Artist Spotlight: David Ambarzumjan
Since the beginning of the COVID-19 pandemic, Munich-based artist David Ambarzumjan has been devoting attention to Brushstrokes in Time, his series of altermodern paintings combining a whimsical sense of fantasy with the topical subject-matter of climate change and the impact of human presence on Earth. Altermodern art, as defined by contemporary critic and curator Nicolas Bourriaud, explores time as if it were itself a landscape; the genre is an exploration of the human condition as relative to time and space, and serves as a critique of consumerism and anthropocentrism. Newly forming and still evolving, the genre was first ignited by Gen-X and Millennial artists during a time when concern for the planet was an issue largely considered with flippancy. By contemporary standards, altermodern work is gaining popularity for the growing concerns and unifying interest in the state of the global community and for younger generations to come; but along with the self-serious nature of the genre’s content, Ambarzumjan balances his work humour and optimism. As quoted in My Modern Met, Ambarzumjan notes that despite the sometimes-dystopian visions and bittersweet environmental impact imagery in his work, “my main goal is to emphasize the admiration I have for this planet we live on.”
Using the giant brushstroke as a window or portal into another dimension of time, Ambarzumjan fuses the grand scale of past, present, and future in a single canvas, inviting the viewer to reflect on the human progress. The double meaning of the painting titled Impact alludes to both the physical impact of the comet or asteroid that caused the extinction event 66 million years ago, and of the ecological impact of all beings on this Earth. The painting features late-cretaceous dinosaurs roaming a lush valley under a towering mountain, juxtaposed with a scene of molten lava, scorched earth, and a red sky overlayed in the central brushstroke.
Transitioning to a scene of both pre and post industrialization, the painting Human Nature illustrates the staggering revision of landscape in a space of mass industrial development. A sparse riverscape interlaid with sprawling green pastures is contrasted here by the vision within the central brushstroke. The downtown core of New York sits by the waterfront; the steely grey palette and modular geometry of the high-rises recede into a flatter and expansive terrain of city, showcasing the often-forgotten magnitude of urban development, and the consequences for natural landscape.
Animals often take a starring role in Ambarzumjan’s paintings, in a sometimes bleak but poignant demonstration of a non-human-centric view. The painting Sharks in Montmartre takes a sojourn from the artist’s manipulation of time in landscapes to present a vision of a post-apocalyptic future in which great white sharks freely swim in the now underwater art district of Paris. The painting is at once disturbing for its portrayal of climate change and its looming threat to humanity, while simultaneously it offers a glimpse at the reintroduction of wild animals in the absence of humans. A humorous addition in this painting is the sense of interplay between the dog and the shark: the leashed dog walks deliberately in the direction of the massive great white shark, perhaps curious and instinctually sensing the shark’s future presence.

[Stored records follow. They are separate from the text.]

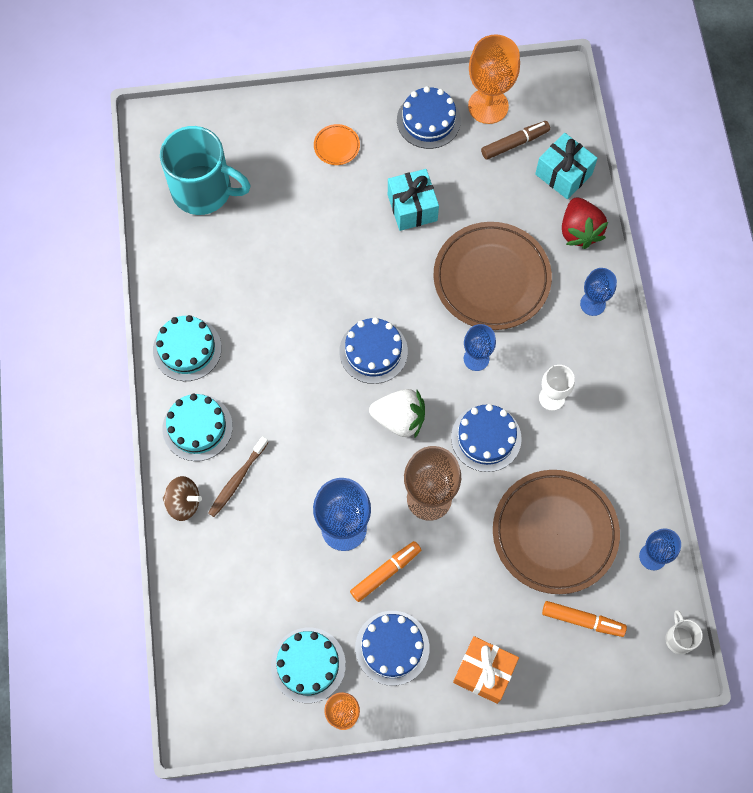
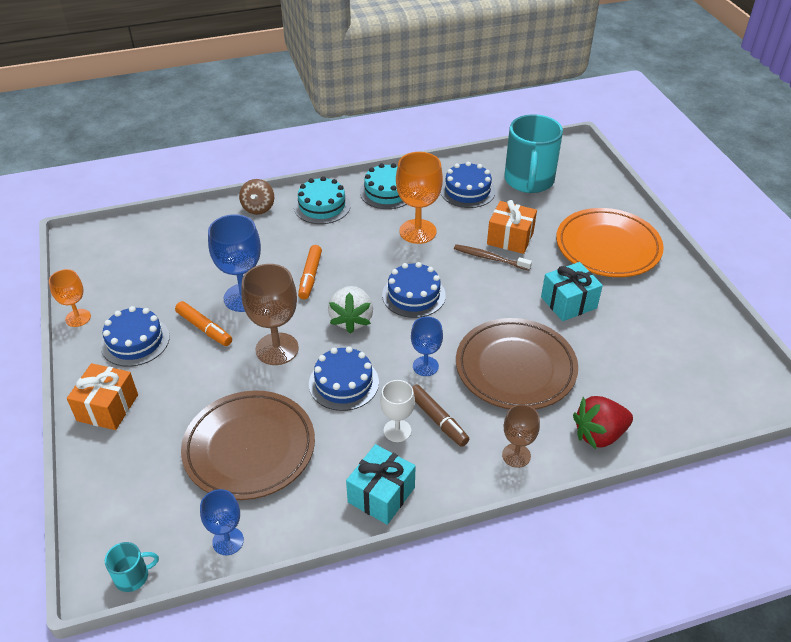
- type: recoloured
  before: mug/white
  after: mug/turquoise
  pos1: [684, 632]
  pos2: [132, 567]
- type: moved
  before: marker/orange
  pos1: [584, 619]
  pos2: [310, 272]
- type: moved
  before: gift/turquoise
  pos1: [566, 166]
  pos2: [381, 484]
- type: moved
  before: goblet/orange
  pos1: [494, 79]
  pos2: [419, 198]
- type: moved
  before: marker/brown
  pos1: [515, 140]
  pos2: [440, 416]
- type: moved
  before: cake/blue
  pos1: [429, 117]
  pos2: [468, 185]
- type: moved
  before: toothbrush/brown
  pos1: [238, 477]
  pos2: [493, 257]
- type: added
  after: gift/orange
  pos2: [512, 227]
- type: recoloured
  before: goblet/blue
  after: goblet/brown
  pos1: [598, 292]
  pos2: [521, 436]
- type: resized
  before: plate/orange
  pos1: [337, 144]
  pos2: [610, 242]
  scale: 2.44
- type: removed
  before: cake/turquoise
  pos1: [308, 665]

The combination of levity and thoughtfulness for the state of the world resonates with fans of Ambarzumjan’s work, and he is now using his wide Instagram fan-base as a platform to spread awareness for his humanitarian efforts. In an impressive act of entrepreneurialism, Ambarzumjan has been successfully using Instagram to post photos of works from his miniature series and allowing buyers to post bids in the comment section. The miniatures are featured on Ambarzumjan’s main account, with nearly half a million followers. The posts direct buyers to a separate account devoted specifically to the auctions. Starting at 50 Euro, anyone interested in acquiring an original piece of art can bid on a 20x20 cm oil painting, each one a natural landscape painted inside a brushstroke on a cosmic black field speckled with stars.
In January 2020, Ambarzumjan began using the popularity of the auctions to support humanitarian causes, beginning with the painting Grow, in support of the Australian bush-fires relief fund. All proceeds from the sale went to the cause, with 50% donated to @wireswildliferescue and 50% going to @redcrossau. The painting Spark was sold in June 2020, with proceeds going to support a variety of Black Lives Matter initiatives. Most recently, Ambarzumjan has been focusing on the Armenian Fund, and drawing attention to the atrocities being inflicted on the people of Armenia. The artist believes this cause warrants more attention, stating on Facebook, “Armenians are fighting to survive, fighting for the right to exist… It’s a shame that there is barely any media coverage.” With plans to devote the next few miniatures to Armenia’s natural landscapes, 100% of proceeds from those sales will be donated to humanitarian aid funds in Armenia. With the online art actions and efforts to spread awareness, Ambarzumjan has already made a difference for this worthy cause and will continue to do so as he uses his art to help unify a divided world.